Harley-Davidsons are almost the perfect canvas for a two-wheeled gearhead to let his or her imagination run wild. From the post-war bobbers of the late ’40′s to the stretched and slammed baggers running amock these days, wrench slingers can’t seem to turn away from the steeds from Milwaukee. Sure, the factory puts out a decent motorcycle, but it’s the potential for individuality hidden within that drives the faithful to grind, weld and bolt until their sled has just the right look.
Which brings us to a common problem; for those of us still rocking mostly-stock frames and drivetrains, we’re limited to smaller scale modifications. If you’ve only got one ride, it can’t very well be in pieces in your garage for 3 years while you tinker with it. So we bolt on new pipes, chop our fenders, weld up little doodads and do what we can to make our bikes stand out.
We also bolt up air cleaners, a simple way to snag another horse or two and change the all-important right side view of your hog so everyone knows that you’re not just shuffling along on a stock bike.

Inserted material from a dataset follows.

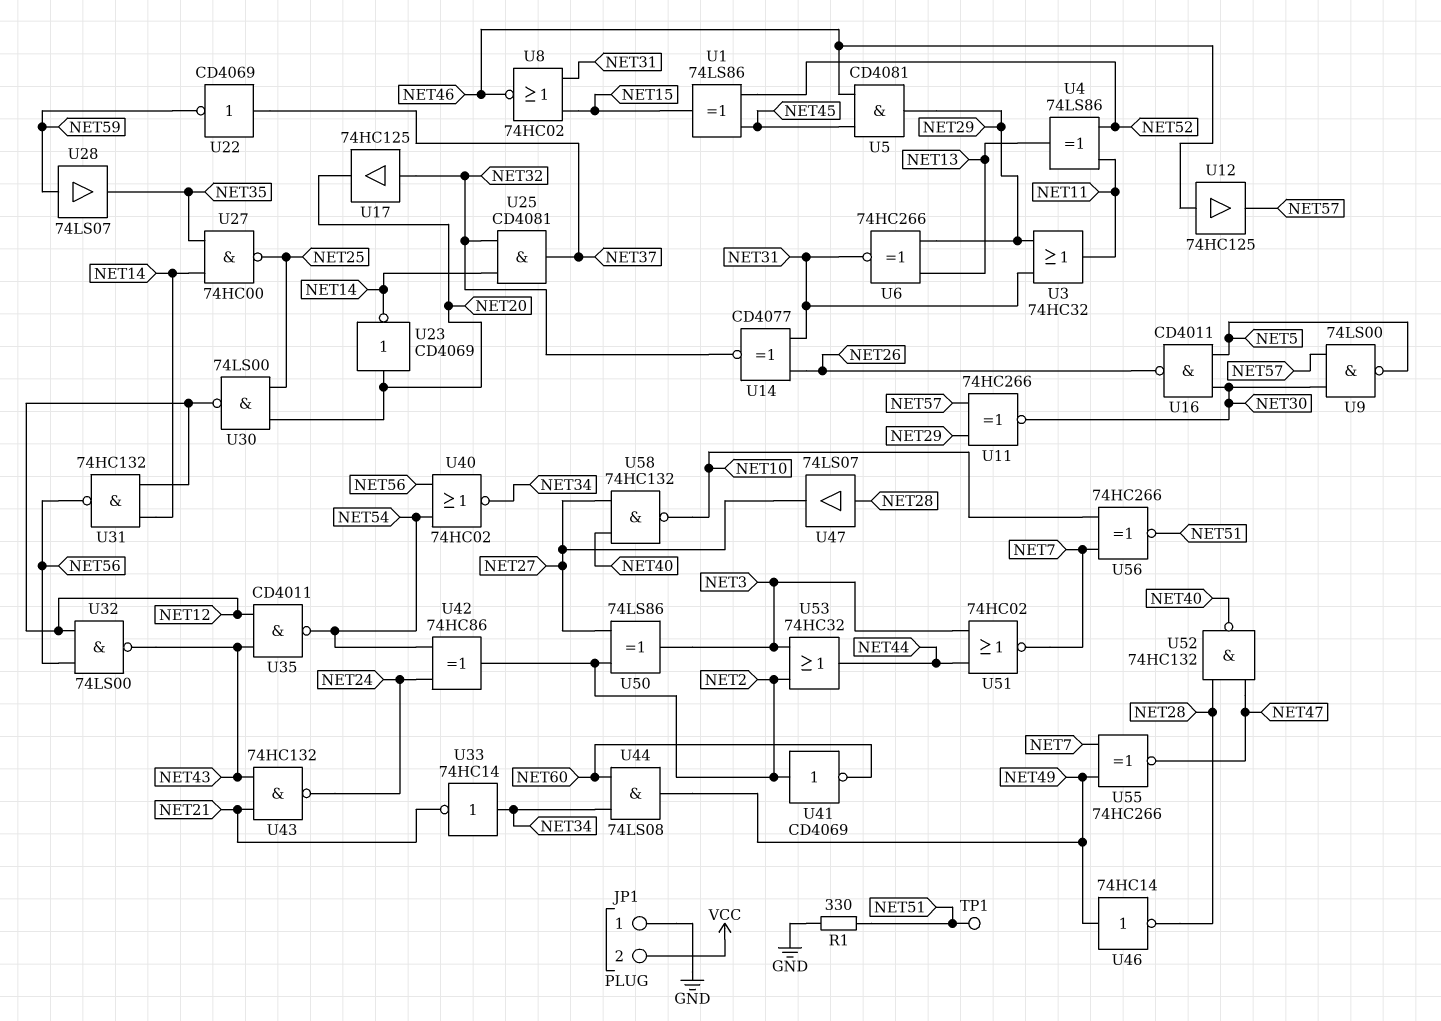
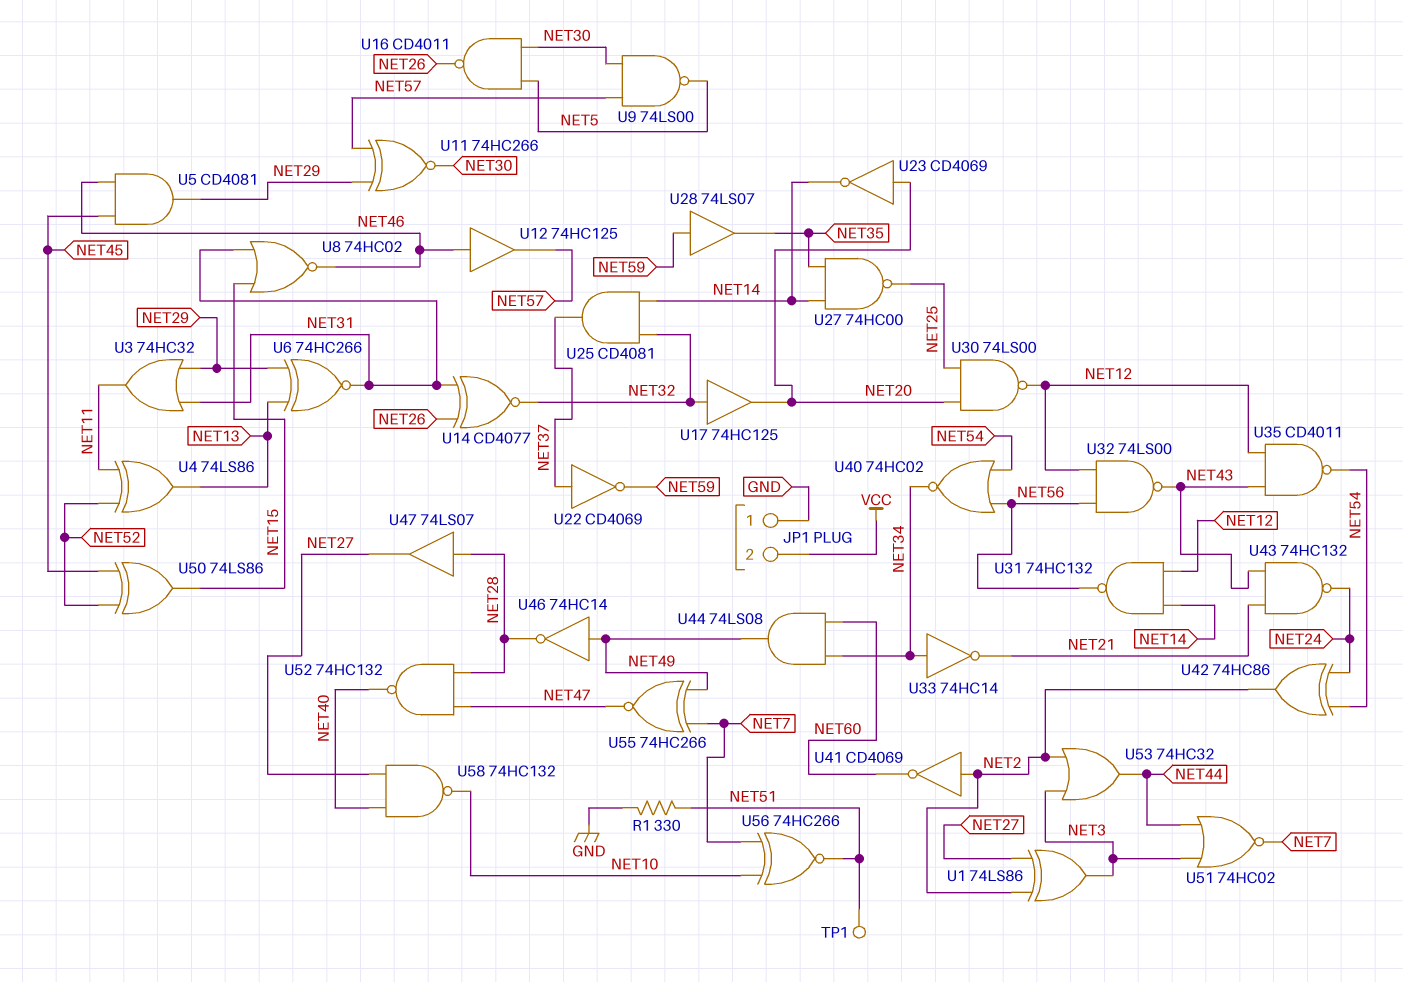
U1: XOR 74LS86 (in NET45, in NET52, out NET15) -> XOR 74LS86 (in NET2, in NET27, out NET3)
U50: XOR 74LS86 (in NET2, in NET27, out NET3) -> XOR 74LS86 (in NET45, in NET52, out NET15)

They look great, but as those of you with Evo XLs and Dynas might have noticed, they cause another problem. Check out this photo.
My retro-looking S&S air cleaner has done a great job of flowing air and looking slick, but it’s also putting my duck-ugly sun-faded crap-plastic dashpot cover on the top of my Keihin CV carb out there for everyone to see. Lame.
By the way, I still have the stock Keihin CV carb for a good reason: it’s free (came with the bike!), it’s easy to tune, it’s dead reliable, and it’s less finicky about altitude and temperature changes than…ahem, certain performance carbs that are commonly tacked onto Evos to sneak an extra horse or two onto the dyno sheet and subsequent bench racing bullshift session. Remember, gents: before you tack on that ultra-trick $450 piece of racing equipment, consider the more linear fueling and street-friendly torque curve that a simple $50 tuning kit might net you.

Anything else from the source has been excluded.